The World Painted Blood Tour was a concert tour by Slayer.

Gary Holt of Exodus was announced as guitarist Jeff Hanneman's temporary replacement on March 13, to April 4, 2011, and joined again on April 23, 2011.

Cannibal Corpse guitarist Pat O'Brien filled in for Holt when Holt left the European tour to play with his own band Exodus at the Estadio Nacional in Santiago, Chile on April 10, 2011. Holt's last show with Slayer was on April 4, 2011 in Padova, Italy, O'Brien joined the band for the April 6, 2011 show in Croatia, and finished the European Carnage dates on April 14, 2011 in the Netherlands.

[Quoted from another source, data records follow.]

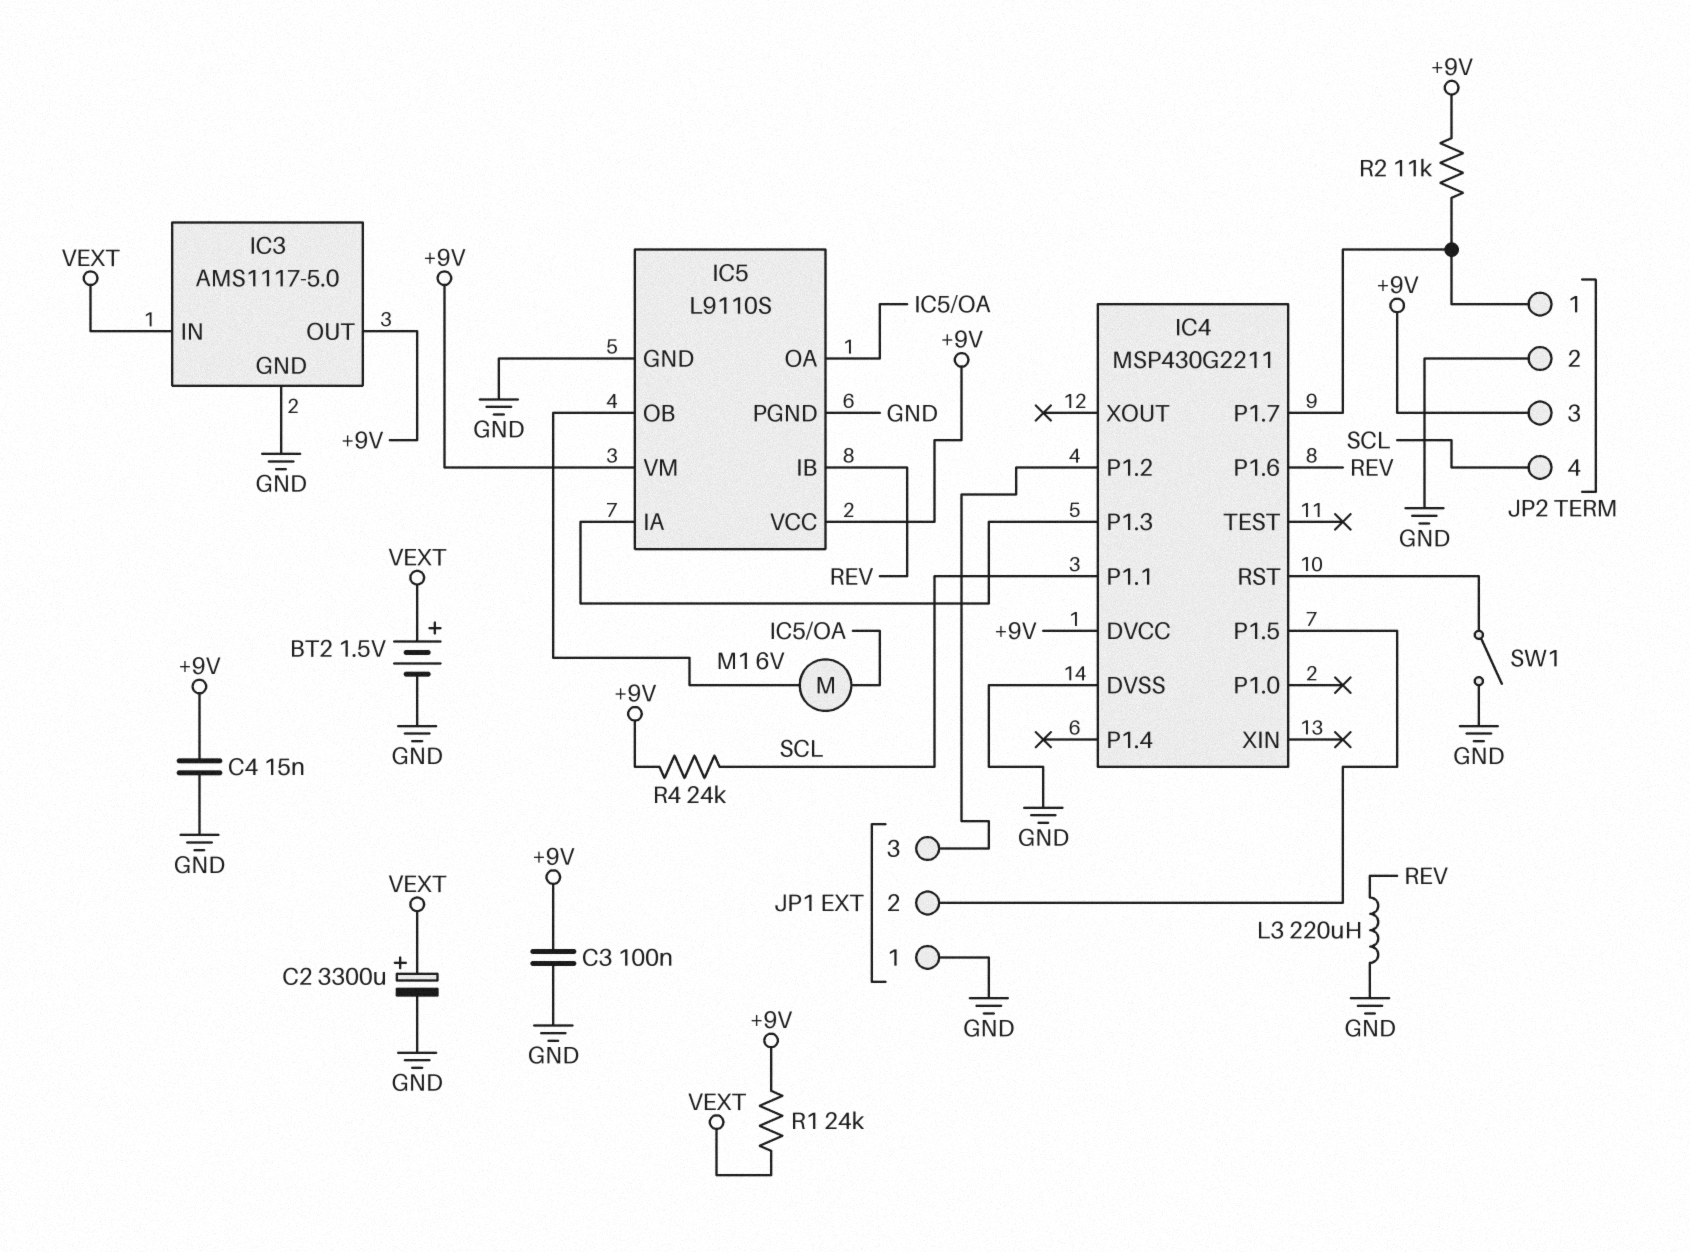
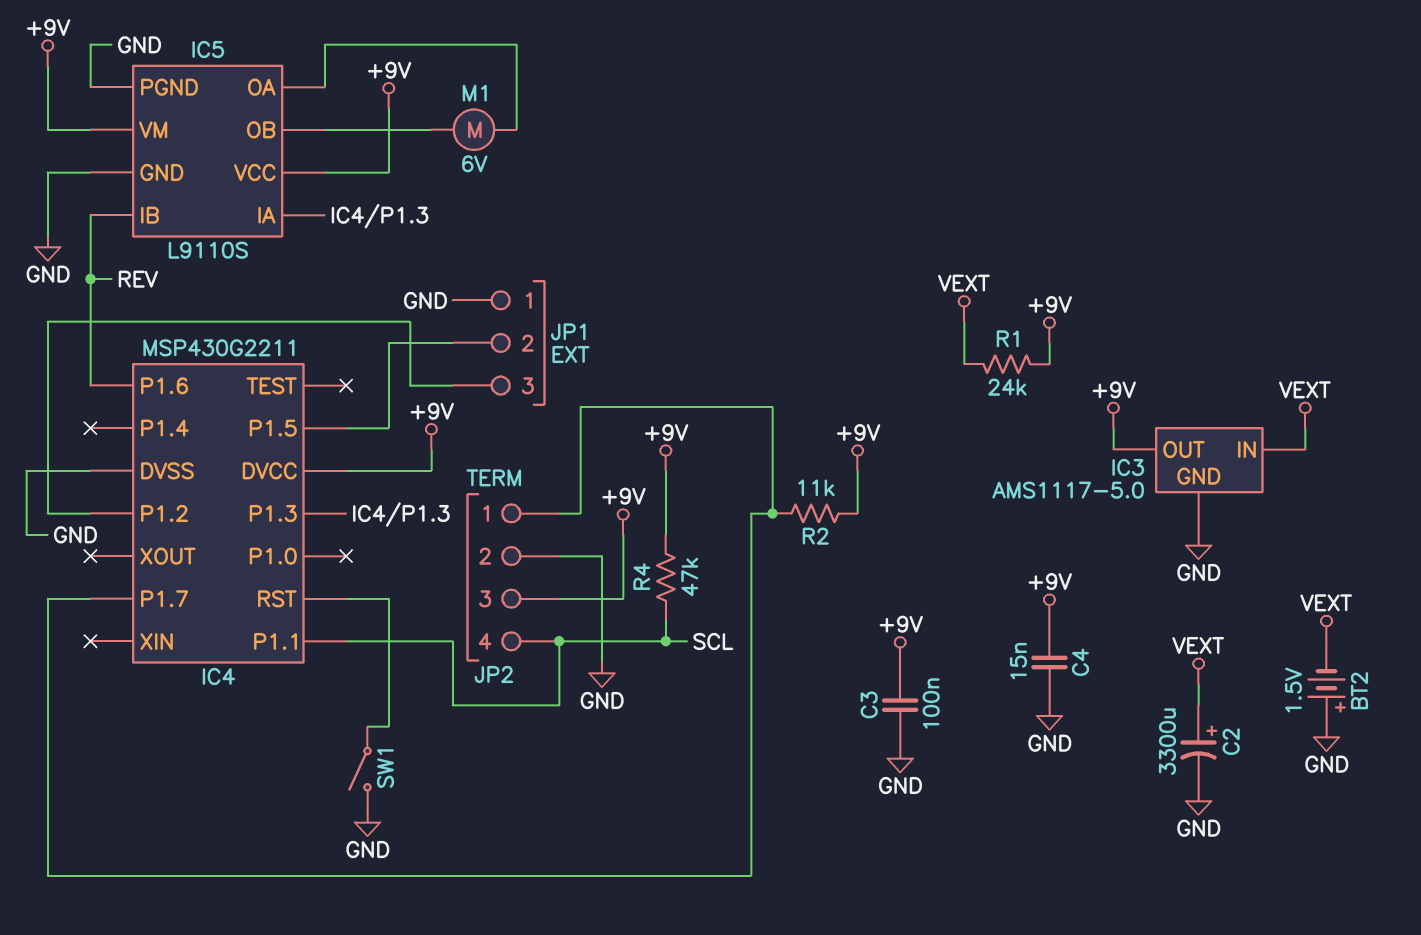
BT2: 1.5V (plus VEXT, minus GND) -> 1.5V (plus GND, minus VEXT)
L3: 220uH (GND, REV) -> none
R4: 24k (+9V, SCL) -> 47k (+9V, SCL)

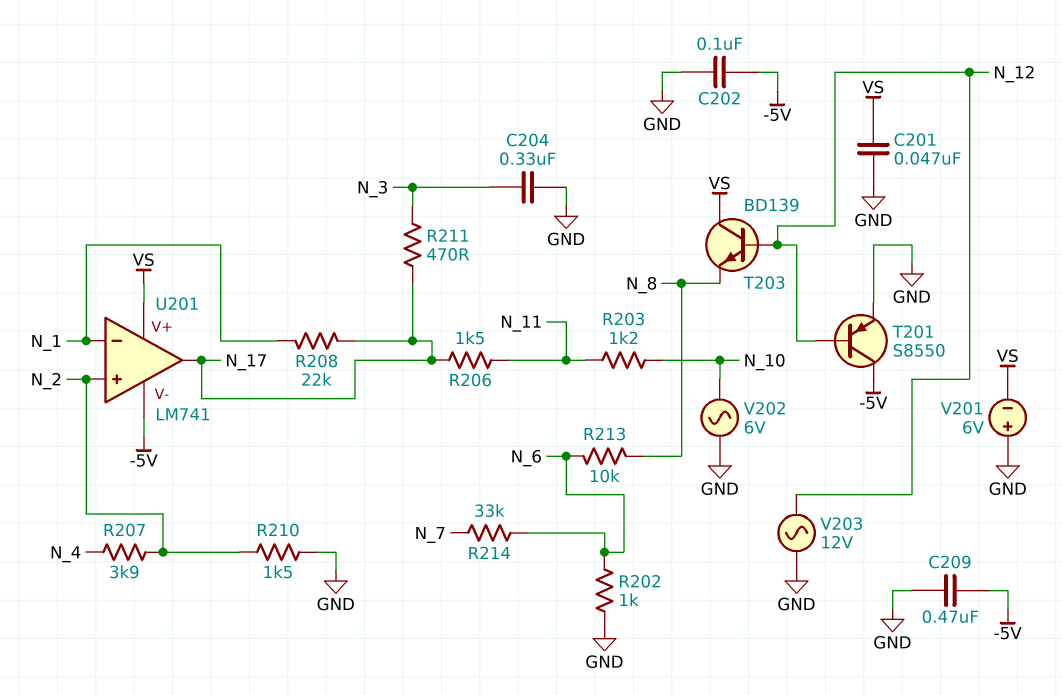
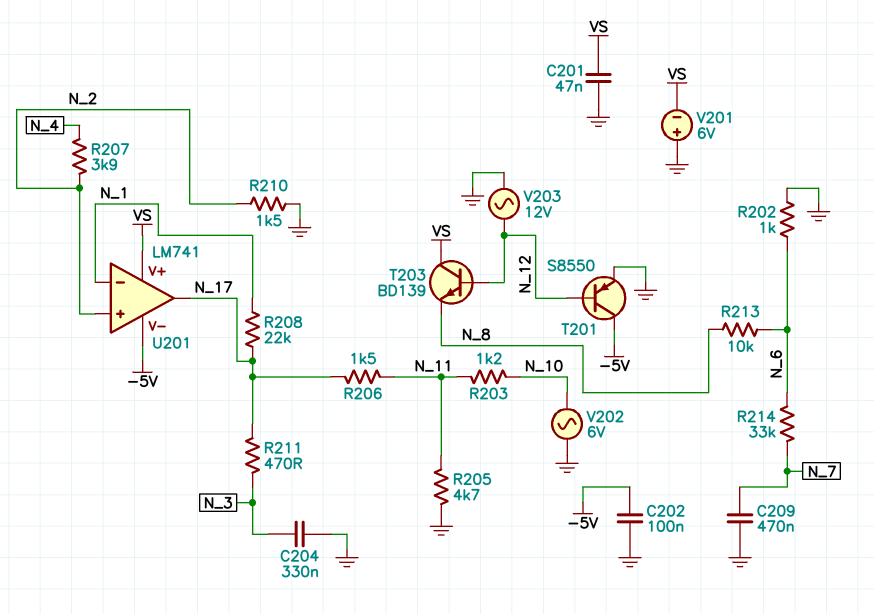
C209: 470nF (-5V, GND) -> 470nF (GND, N_7)
R205: none -> 4.7k (GND, N_11)

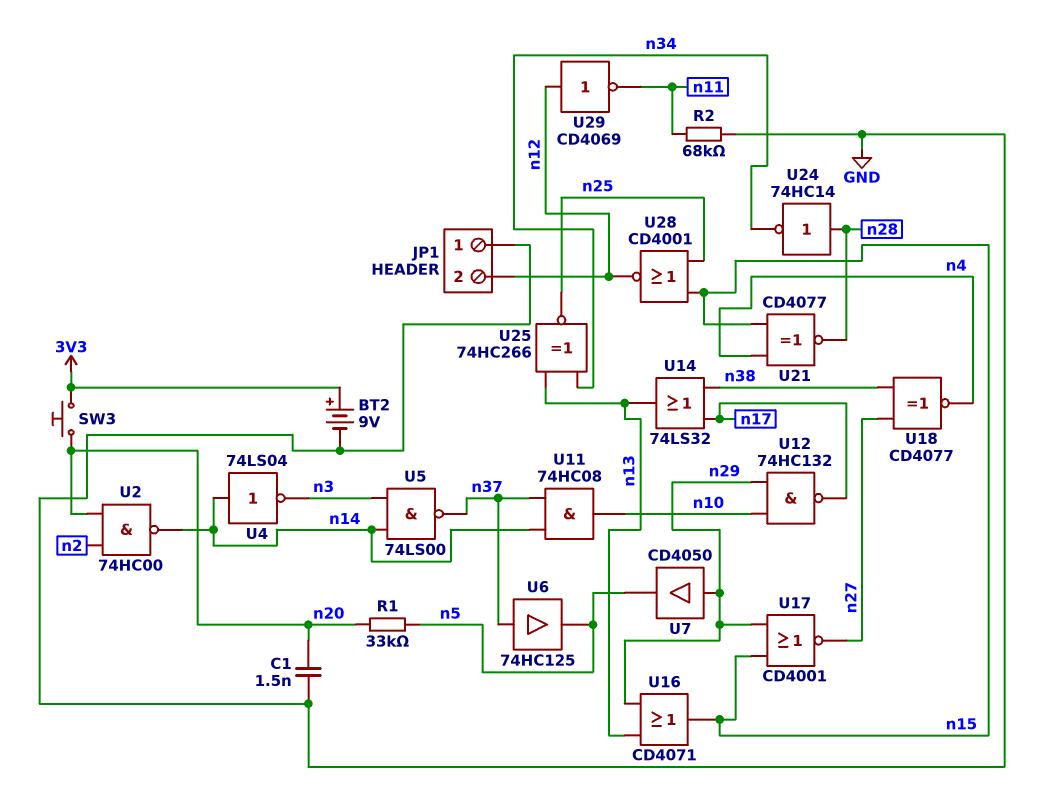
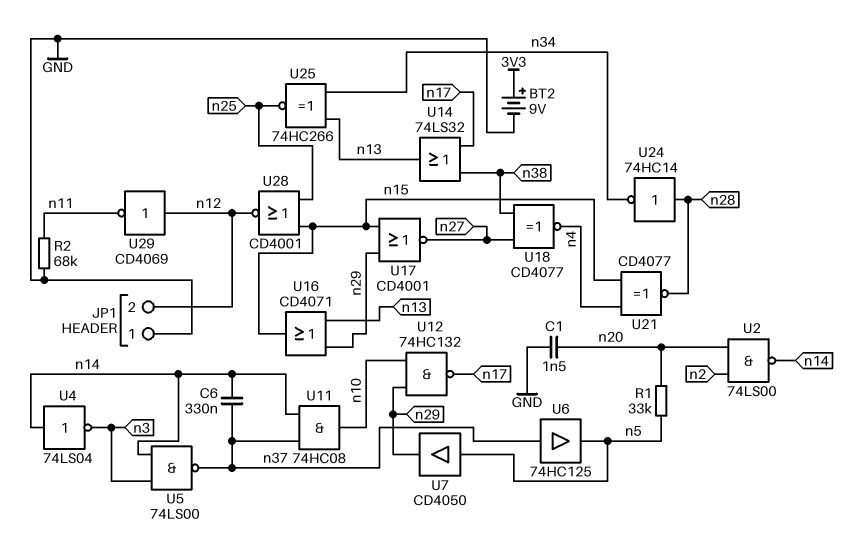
C6: none -> 330nF (n14, n37)
SW3: button (3V3, n20) -> none
U2: NAND 74HC00 (in n2, in n20, out n14) -> NAND 74LS00 (in n2, in n20, out n14)
U7: buffer CD4050 (in n29, out n5) -> buffer CD4050 (in n5, out n29)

The European Carnage Tour was co-headlined with Megadeth. This was the first time in 21 years since the Clash of the Titans tour in Europe with Testament and Suicidal Tendencies that Slayer and Megadeth had toured the continent together.

On the end of March, 2011, Slayer announced a U.S. and Canada tour with Rob Zombie and Exodus. The tour name is Hell on Earth 2011, started on July 20 and ended on August 6, 2011.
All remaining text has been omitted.